So some of these dunder methods are defined without us having to do anything, while others like "__init__" require us to tell it what to do when the function does get called. If we try to investigate "set.__lt__" any further, we see

`print(set.__lt__) #output: <slot wrapper '__lt__' of 'set' objects>`

and wrappers are a path I don't want to go down right now! What it essentially means is that the "less than" function for sets in Python is wrapped in another function in C that does the check. And what check is that? Containment! Which explains the very first example we did. "A < B" is translated by "set.__lt__" into a check for whether A is contained in B. You can read even deeper into the details __here__, where the construction of the set object is inspired from a certain algorithm in Donald Knuth's fundamental book series "The Art of Programming".

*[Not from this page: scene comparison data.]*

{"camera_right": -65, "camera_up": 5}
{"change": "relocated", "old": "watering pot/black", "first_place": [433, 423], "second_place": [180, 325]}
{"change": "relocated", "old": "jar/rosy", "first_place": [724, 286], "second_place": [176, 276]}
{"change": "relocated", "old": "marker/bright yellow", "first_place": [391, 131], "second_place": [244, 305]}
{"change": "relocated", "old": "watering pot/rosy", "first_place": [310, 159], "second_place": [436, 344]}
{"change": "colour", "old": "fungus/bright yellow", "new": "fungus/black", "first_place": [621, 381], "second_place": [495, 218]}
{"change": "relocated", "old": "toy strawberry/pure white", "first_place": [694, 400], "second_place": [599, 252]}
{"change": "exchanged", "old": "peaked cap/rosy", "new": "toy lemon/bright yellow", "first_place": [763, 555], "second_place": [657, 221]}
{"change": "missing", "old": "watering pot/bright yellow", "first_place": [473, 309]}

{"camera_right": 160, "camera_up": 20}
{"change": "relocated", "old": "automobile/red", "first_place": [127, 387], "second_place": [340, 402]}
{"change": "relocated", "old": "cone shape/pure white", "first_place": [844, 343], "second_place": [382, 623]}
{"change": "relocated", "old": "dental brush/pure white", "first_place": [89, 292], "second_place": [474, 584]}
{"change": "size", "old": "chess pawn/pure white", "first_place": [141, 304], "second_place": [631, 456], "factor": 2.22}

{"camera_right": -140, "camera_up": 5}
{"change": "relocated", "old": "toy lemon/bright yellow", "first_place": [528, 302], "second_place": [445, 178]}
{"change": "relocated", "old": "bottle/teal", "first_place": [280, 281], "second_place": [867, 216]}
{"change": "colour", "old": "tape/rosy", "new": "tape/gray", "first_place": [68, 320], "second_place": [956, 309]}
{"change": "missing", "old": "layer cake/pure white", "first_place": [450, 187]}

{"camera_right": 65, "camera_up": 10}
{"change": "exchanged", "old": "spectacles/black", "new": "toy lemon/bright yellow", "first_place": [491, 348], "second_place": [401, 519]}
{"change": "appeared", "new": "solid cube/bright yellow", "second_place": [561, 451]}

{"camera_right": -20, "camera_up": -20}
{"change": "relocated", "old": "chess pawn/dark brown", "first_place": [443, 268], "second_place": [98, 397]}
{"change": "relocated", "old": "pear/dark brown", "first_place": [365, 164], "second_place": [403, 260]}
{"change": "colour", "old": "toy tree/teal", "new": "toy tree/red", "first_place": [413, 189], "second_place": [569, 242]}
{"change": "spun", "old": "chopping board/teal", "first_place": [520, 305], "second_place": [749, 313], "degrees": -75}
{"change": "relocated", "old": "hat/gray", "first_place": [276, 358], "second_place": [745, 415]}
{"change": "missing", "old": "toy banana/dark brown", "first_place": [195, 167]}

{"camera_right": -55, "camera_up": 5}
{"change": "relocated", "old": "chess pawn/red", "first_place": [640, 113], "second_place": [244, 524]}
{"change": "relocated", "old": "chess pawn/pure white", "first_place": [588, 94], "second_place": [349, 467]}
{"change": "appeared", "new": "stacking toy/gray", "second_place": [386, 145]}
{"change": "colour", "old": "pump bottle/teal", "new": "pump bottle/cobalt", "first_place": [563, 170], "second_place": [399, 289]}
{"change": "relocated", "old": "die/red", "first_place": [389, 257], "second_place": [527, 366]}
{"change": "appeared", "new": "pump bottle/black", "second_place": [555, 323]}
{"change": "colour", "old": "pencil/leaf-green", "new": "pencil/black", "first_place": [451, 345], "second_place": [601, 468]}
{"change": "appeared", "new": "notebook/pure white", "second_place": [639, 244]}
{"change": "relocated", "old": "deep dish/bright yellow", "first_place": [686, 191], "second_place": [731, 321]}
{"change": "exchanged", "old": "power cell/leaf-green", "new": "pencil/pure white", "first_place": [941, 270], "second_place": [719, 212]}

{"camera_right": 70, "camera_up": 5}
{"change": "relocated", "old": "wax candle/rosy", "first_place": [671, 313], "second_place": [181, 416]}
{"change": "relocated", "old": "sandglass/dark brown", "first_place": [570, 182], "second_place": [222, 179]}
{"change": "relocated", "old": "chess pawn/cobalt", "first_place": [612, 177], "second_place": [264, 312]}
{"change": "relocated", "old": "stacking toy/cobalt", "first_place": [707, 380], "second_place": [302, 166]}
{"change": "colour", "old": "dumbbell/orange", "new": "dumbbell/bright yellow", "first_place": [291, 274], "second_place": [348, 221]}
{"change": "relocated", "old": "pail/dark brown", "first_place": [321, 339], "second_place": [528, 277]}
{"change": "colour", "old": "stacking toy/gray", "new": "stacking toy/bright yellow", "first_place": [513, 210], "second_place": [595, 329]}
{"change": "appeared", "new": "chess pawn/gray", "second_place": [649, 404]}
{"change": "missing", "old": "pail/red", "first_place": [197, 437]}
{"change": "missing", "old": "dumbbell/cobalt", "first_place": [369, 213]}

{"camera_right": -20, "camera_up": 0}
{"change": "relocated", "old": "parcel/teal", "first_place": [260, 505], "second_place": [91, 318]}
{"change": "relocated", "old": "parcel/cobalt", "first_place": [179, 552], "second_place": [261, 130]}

## Partially Ordered Sets (Posets)

Now we want to use this knowledge of Python dunder methods to work with fun mathematical objects. So let's start by defining the star of this post: Posets.

**Definition) A ***Partially Ordered Set (Poset)*** is a set of elements along with an ordering < that can be represented as a set of ordered pairs of elements, with (x,y) meaning x **< **y**.

I remember learning about posets and then trying to view everything through that lens...and I'm sure that's a common experience! Because posets really do pop up everywhere in mathematics and have such interesting properties. Many theorems can be rephrased as being about posets and perhaps more importantly, many theorems in the wider world of mathematics are derived from important theorems about posets.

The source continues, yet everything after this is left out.